I've been struck by a particular poem while re-reading sections of the anthology, "There Are No Alternative Fuels", appropriate to the current alarm of global warming and financial meltdown.
THERE ARE NO ALTERNATIVE FUELSPeter Dragin
We are all in all afloat
in the empty space
of our atomic flesh:
presence once arrived
greets presence
ever arriving
in the house
made of heat;
in the forest's
hospitality to
the rising sun's light,
in prime ordered
stillness and silence
where birds wing and
make song as they warm
dwells the work.
Each compression and expression of lips, teeth and tongue,
imagine it makes one dawn,
imagine brain's measure
in vibrant silence and heat;
we are all
Ancient in Days, so
tell me what you could
possibly want
from torching the Amazon,
the rape and mutilation
of every family
tribe and nation on earth:
what's your pleasure?
A car of your own?
Peter, it seems to me, identifies us all as creatures requiring heat to survive just as the planet requires the heat of the sun to thrive and sustain it's life cycles, but confronts what happens when we want more heat than what we need.
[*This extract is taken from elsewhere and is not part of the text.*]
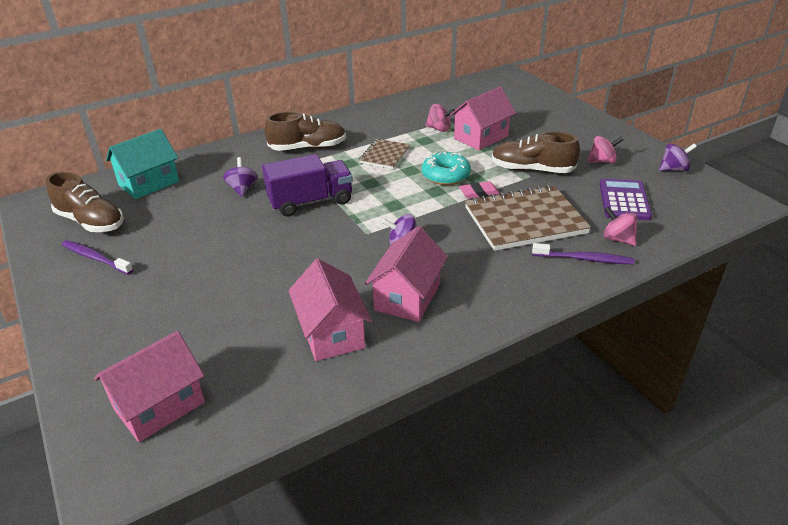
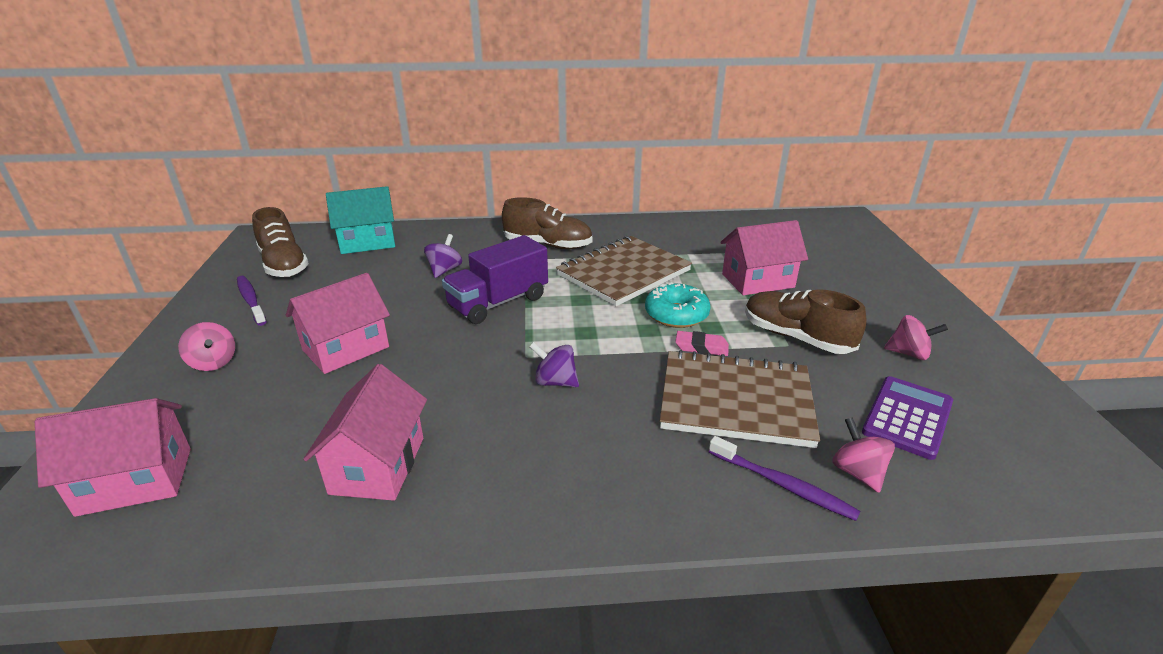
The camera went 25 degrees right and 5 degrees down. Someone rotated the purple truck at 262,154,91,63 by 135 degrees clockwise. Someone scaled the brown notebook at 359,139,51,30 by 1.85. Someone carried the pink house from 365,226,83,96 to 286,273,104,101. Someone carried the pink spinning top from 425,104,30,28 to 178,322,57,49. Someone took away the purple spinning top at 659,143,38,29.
We become drunk on what it is combustion can power, and we assume a kind of entitlement to having resources used to drive our convenient technology. We are the same, he writes, "We are all in all afloat /in the empty space of our atomic flesh", linked to a seemingly unlimited chain that links us to every living thing and every particle of air, but we have forgotten that our lifestyles, not just our individual actions, have consequences. Our economics and the popular culture it sustains is destroying the fertile ground every species being and living specimen require to live and reproduce.
we are all
Ancient in Days, so
tell me what you could
possibly want
from torching the Amazon,
the rape and mutilation
of every family
tribe and nation on earth:
what's your pleasure?
A car of your own?
It's a world seared by the accumulated residue of whole cities, suburbs, country sides full of citizens letting their cars idle , their air conditioners run, their televisions blasting, the inert remnants of coal and oil fires falling on our skins, choking our pores, infecting our lungs, darkening the sky, murdering a planet that was once balanced. The eden that Peter imagines here is mythical, to be sure, and it seems he sets this up to make a point that comes straight ahead, catching you by surprise. So, here we are at the end of the world that didn't have to come, and what was this sacrifice all for?
Our right to get and run our "stuff"?